During an interview I had with ___________________________ of ________________________, on February 22nd of last year, he told me that ________________________________________________________. PART B Directions: Below are phrases that are out of sequence. Place a number next to each phrase to organize the information correctly. 1. ________an estimated 1. 3 million persons per year in the U. S. ___________as stated in the Journal of Medicine January 2000 ___________bacterial pneumonia is a common medical problem affecting 2. __________The L. A. Times reported that ___________the June 25, 2001 issue of __________the Supreme Court ruled that political officials may not be convicted in mail fraud schemes unless prosecutors prove that the public lost money, not simply that the politician enriched himself or associates 3. __________as reported in the March issue of The Tucson Citizen of this year ____________in a bike accident and lay for two hours in a community hospital while surgeons finished a routine operation on another patient. He bled to death from a torn liver and died while he was being wheeled into the emergency room two and a half hours after the accident ____________a tragic story of a paramedic, Darrel Page was injured . __________on April 25 of last year, he told me that ____________during an interview I had with Dr. George Landrum, ____________“An increase of 20 percent or more above desirable body weight constitutes an established hazard. High blood pressure is three times greater than for the non-obese. It is five times higher for obese persons 20-44 years of age, twice as high for the 45-74 age group. ” ____________professor of medicine at the University of Southern California, 5. ___________in The American Journal of Nutrition, January 2001 _____________results showed that as the intake of green and yellow vegetables ncreased, the risk of cancer decreased _____________researchers from Harvard University, Boston University and the Boston VA Geriatric Research Education and Clinical Center _____________collected dietary information on their more than 1200 subjects all of whom were 66 years old or over, for nine years, with annual follow-up surveys and interviews Final Directions: Go back to each passage that you have numbered and label what Type of supporting material the passage is. Activity: Visual Autobiography, “Show and Tell” Exercise Purpose: This activity provides the students a chance to speak about a topic they are familiar with.
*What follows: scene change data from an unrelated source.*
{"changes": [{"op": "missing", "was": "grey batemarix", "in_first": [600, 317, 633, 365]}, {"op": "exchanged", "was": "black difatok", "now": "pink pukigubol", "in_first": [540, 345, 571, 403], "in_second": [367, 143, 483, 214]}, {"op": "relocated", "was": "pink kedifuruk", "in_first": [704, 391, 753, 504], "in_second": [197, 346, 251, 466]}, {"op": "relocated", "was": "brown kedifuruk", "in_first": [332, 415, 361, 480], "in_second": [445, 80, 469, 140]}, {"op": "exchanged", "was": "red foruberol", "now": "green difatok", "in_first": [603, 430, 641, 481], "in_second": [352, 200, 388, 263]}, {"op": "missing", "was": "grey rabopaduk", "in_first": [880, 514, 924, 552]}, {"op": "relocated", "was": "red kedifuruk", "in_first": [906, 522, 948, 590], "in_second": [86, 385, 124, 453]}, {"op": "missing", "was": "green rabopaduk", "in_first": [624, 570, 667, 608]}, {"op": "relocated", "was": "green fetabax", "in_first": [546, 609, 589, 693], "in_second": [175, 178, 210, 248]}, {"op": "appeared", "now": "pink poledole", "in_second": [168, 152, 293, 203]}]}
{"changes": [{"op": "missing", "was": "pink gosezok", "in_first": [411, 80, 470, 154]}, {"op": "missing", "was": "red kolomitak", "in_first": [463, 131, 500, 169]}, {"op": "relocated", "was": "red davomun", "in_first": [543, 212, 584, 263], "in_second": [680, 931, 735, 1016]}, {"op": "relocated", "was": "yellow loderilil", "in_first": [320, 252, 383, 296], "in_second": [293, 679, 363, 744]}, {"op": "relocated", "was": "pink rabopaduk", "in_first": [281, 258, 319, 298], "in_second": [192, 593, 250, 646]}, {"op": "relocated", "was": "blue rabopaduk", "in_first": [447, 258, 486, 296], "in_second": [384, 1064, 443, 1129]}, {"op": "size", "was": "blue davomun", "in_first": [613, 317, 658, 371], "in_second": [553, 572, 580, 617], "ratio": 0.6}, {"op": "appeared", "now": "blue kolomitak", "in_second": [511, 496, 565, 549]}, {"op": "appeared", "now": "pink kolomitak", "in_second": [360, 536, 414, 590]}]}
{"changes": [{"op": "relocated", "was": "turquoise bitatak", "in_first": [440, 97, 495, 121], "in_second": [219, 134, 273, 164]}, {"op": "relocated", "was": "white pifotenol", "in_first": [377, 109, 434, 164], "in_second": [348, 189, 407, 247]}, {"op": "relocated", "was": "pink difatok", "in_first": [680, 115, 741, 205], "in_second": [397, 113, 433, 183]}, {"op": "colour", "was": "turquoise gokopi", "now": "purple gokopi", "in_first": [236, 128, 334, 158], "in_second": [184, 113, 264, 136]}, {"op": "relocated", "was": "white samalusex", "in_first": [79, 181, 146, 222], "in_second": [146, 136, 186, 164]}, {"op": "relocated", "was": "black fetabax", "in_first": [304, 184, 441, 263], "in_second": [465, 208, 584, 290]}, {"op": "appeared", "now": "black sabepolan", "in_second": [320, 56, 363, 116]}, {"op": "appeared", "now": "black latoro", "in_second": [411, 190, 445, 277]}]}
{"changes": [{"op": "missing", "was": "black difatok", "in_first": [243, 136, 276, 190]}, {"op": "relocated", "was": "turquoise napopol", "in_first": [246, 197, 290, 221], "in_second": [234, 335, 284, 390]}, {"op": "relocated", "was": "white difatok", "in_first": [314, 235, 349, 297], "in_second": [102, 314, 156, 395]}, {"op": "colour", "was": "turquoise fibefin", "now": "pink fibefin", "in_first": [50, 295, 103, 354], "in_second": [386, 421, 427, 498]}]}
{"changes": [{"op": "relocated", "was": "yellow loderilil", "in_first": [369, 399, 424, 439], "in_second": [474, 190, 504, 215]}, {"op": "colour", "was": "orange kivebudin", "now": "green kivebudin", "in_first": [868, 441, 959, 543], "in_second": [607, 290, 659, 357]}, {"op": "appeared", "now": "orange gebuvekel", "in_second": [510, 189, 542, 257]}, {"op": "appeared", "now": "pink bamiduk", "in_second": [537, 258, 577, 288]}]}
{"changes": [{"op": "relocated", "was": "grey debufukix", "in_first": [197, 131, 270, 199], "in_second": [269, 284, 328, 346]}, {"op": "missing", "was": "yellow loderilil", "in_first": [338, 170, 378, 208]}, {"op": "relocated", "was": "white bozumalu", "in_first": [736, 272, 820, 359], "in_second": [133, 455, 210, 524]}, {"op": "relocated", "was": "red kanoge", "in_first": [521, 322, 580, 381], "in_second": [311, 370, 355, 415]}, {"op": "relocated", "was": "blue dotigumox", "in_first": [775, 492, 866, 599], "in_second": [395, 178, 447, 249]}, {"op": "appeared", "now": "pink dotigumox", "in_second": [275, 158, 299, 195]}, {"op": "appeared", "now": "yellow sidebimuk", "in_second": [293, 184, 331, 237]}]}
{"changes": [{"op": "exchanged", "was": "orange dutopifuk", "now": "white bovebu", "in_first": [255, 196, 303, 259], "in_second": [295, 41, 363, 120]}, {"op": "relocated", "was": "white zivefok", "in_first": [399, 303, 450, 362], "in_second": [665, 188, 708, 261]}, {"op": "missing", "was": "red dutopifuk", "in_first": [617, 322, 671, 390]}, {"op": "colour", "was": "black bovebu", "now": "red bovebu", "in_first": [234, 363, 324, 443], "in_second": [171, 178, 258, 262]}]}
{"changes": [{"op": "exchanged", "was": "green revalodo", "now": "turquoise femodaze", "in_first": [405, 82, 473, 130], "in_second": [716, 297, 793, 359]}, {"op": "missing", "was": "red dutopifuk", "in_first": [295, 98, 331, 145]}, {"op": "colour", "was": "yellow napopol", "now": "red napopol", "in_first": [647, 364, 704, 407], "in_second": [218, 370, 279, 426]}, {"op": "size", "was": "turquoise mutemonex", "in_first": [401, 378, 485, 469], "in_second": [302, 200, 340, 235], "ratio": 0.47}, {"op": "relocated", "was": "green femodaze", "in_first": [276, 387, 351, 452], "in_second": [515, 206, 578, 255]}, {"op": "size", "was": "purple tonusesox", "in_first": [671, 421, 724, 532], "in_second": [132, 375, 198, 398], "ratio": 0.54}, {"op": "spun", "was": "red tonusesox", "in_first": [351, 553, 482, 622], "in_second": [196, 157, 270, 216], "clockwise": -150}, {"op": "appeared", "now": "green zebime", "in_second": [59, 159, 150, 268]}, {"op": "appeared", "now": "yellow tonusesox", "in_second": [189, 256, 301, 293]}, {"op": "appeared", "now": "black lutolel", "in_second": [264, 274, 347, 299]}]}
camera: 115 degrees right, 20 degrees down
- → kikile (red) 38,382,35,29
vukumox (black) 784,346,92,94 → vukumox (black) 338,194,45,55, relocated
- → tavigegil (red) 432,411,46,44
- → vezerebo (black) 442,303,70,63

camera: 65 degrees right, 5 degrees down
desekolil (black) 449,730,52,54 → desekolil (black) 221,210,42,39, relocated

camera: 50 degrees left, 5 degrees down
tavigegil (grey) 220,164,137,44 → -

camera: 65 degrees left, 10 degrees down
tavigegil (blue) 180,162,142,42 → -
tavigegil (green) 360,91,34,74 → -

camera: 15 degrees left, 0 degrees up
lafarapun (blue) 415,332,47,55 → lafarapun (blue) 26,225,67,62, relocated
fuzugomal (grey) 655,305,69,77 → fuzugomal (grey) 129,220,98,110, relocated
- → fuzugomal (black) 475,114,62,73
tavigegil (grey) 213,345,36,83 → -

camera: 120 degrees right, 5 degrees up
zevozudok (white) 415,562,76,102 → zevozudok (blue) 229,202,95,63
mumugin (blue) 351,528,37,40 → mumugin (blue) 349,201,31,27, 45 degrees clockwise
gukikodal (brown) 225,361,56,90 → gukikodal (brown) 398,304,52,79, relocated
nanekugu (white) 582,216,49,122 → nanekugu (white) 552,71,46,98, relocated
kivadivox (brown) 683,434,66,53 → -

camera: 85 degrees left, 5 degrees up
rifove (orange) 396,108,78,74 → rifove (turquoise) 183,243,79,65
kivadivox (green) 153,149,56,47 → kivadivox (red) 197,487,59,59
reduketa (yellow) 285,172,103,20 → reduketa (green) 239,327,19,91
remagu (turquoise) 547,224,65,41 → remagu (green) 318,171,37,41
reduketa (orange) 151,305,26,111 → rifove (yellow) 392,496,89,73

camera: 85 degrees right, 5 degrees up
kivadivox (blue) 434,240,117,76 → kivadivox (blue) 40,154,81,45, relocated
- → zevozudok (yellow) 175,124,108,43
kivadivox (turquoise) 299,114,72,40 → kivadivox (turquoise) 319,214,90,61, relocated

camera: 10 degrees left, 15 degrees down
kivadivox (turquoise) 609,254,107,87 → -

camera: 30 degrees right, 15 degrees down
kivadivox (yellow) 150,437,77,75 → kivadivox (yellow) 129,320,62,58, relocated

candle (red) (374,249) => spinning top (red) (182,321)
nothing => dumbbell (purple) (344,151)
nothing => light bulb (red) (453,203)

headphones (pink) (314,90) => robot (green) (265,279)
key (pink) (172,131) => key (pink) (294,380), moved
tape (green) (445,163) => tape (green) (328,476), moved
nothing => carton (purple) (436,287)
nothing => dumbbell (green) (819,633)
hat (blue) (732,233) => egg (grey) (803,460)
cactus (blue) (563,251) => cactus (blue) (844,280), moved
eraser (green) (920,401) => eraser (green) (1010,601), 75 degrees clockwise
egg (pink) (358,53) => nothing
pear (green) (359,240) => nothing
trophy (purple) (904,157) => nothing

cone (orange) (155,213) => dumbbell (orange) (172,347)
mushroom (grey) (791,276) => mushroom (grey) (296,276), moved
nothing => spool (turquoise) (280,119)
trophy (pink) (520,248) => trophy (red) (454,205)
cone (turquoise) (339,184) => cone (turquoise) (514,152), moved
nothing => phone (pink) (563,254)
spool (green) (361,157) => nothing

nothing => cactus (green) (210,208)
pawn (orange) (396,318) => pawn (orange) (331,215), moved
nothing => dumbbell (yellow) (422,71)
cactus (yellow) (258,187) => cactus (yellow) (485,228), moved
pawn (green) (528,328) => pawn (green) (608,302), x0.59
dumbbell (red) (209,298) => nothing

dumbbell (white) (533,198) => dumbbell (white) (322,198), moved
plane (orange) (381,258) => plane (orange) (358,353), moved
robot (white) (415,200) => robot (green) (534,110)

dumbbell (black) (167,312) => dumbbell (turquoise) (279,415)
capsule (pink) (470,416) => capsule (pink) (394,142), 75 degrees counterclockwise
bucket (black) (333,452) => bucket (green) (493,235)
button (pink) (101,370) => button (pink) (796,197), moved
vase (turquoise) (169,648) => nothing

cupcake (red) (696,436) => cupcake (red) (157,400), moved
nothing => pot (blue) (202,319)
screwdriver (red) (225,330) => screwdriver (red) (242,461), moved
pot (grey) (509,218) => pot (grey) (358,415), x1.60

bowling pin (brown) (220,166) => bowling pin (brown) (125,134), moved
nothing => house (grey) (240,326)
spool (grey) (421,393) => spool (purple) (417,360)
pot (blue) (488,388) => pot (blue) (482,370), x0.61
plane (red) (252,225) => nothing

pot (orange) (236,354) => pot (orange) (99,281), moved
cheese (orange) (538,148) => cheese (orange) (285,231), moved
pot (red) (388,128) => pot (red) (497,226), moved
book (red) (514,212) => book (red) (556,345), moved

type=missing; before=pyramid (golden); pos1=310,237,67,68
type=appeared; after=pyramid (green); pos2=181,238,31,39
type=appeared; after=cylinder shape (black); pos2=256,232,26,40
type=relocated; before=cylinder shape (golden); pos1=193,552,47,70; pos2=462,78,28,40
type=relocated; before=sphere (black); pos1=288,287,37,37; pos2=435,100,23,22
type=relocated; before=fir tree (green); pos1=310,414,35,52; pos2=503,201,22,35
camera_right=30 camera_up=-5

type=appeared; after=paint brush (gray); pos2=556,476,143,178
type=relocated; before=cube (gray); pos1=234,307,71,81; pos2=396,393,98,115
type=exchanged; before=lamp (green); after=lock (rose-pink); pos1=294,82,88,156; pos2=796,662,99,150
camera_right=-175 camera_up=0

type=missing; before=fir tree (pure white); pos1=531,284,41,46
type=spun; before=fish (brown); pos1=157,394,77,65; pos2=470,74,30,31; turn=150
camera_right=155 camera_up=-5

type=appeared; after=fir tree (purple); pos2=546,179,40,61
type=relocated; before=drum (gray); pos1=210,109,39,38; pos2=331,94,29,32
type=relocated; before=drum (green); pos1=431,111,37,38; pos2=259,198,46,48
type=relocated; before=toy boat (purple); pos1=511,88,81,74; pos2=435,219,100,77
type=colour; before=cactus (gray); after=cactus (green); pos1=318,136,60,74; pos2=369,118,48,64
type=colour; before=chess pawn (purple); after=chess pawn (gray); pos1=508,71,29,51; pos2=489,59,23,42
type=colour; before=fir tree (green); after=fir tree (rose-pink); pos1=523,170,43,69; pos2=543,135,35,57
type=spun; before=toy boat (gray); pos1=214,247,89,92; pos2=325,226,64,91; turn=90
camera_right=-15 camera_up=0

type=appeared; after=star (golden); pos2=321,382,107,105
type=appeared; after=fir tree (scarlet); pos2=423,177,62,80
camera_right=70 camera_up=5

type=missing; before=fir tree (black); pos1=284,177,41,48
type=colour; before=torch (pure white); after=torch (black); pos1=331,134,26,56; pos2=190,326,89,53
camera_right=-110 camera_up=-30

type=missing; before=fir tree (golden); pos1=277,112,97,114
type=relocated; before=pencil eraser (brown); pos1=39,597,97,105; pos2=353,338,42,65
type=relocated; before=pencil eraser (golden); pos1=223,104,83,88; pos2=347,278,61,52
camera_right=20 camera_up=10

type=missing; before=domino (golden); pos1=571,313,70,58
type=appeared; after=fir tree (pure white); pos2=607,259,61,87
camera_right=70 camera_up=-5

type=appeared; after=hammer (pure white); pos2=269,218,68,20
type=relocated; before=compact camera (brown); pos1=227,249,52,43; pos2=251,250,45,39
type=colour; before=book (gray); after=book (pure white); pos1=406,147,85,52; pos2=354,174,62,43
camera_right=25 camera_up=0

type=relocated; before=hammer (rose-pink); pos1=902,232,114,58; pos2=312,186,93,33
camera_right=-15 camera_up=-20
This is an opportunity for classmates to know one another’s interests, experiences, passions, etc. Directions: For homework bring 3 favorite objects that you would like to talk about which reveals your personality, interests, experiences, passions, etc. For each object, tell us its beginning and how and why it is special to you. Time: Each student should speak for about 2-3 minutes. Date of Activity: Bring your objects to class on the date assigned!!!! Note: No make ups for this assignment, you must be in class and have your objects on the assigned date.